Though the official purpose of the US system for ballistic missile defense in Asia is to protect against North Korea’s nuclear weapons, in reality the system seems intended to prevent China from gaining strategic parity with the United States. This means that involving China more closely in the disarmament process, and moving from a bilateral to a multilateral arms control framework, will be quite a daunting prospect—even if the crisis in US-Russia relations can be overcome. Wu is quite correct when he writes that "Washington’s refusal to accept limits on missile defense makes the administration’s [goals in nuclear disarmament] unachievable."

Bad idea for South Korea

US missile defenses serve the interests of US allies well—this is what Liviu Horovitz argued in Round One. Horivitz's argument might be valid for his own nation of Romania and for other countries in Europe. But it is not the case in the Asia-Pacific region and it is certainly not the case for South Korea.

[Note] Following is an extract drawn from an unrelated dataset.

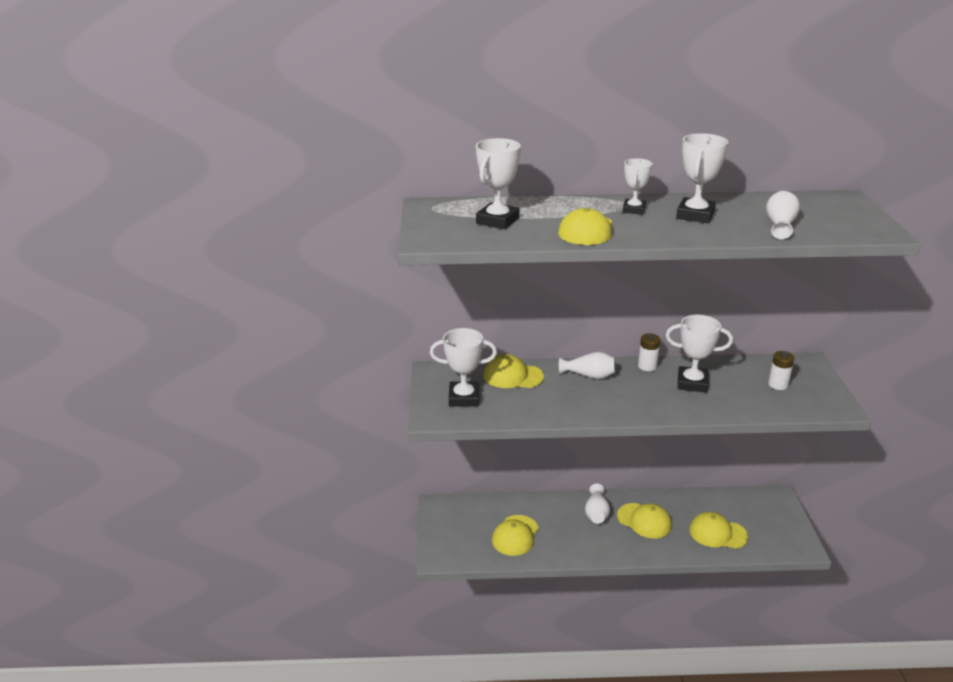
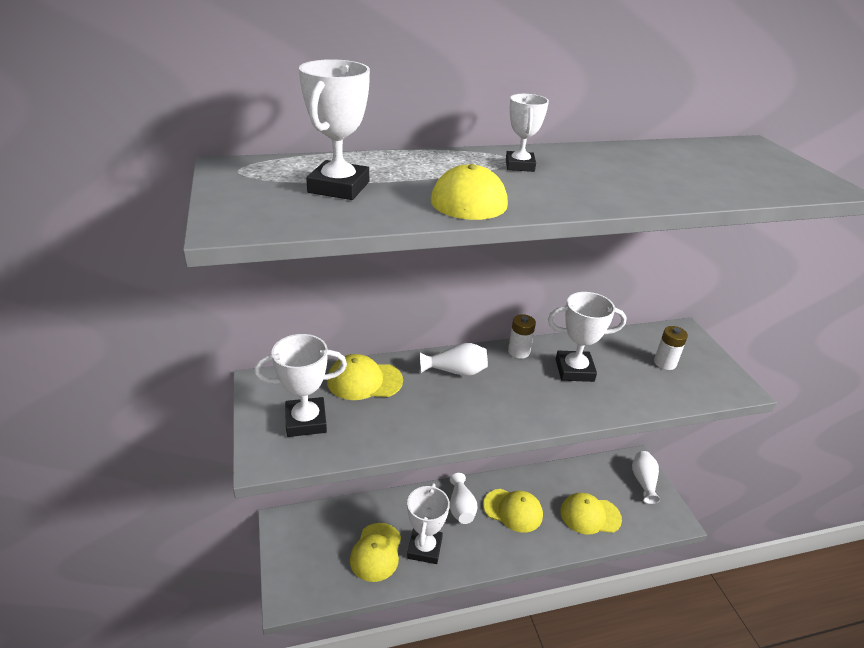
camera: 15 degrees left, 5 degrees up
(695, 215) = (600, 171): white trophy -> white trophy (424, 548)
(780, 225) = (709, 181): white vase -> white vase (643, 481)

The Asia-Pacific Phased Adaptive Approach, which Tatiana Anichkina discussed in Round One, is a regional missile defense system that the United States envisions creating in Asia. The system would be established through two sets of trilateral dialogues—one involving the United States, Japan, and Australia and the other involving the United States, Japan, and South Korea. The potential involvement of South Korea is a matter of high concern to China. Admittedly, South Korea is an excellent site for missile defense radars intended to monitor North Korean missile launches, but South Korea is also next door to China. Installation of US missile defenses there would intensify Chinese suspicions that Washington's true intentions are to neutralize Beijing's nuclear deterrent.

South Korea is reluctant to integrate its own missile defense system, known as Korean Air and Missile Defense, into a US global missile defense system. Seoul has pledged to make its own missile defenses more interoperable with those of the United States, but so far it is sticking to its decision not to join the Asia-Pacific Phased Adaptive Approach. This is partly because of Seoul's residual tensions with Tokyo about Japan's wartime history but partly because of Chinese sensitivities about US missile defense. South Korea's paramount interest is stability on the Korean Peninsula; China plays a key role on the peninsula. South Korea would provoke China if it joined a US ballistic missile defense program. That would represent a poor choice. Nonetheless, the United States continues to pressure South Korea to do just that.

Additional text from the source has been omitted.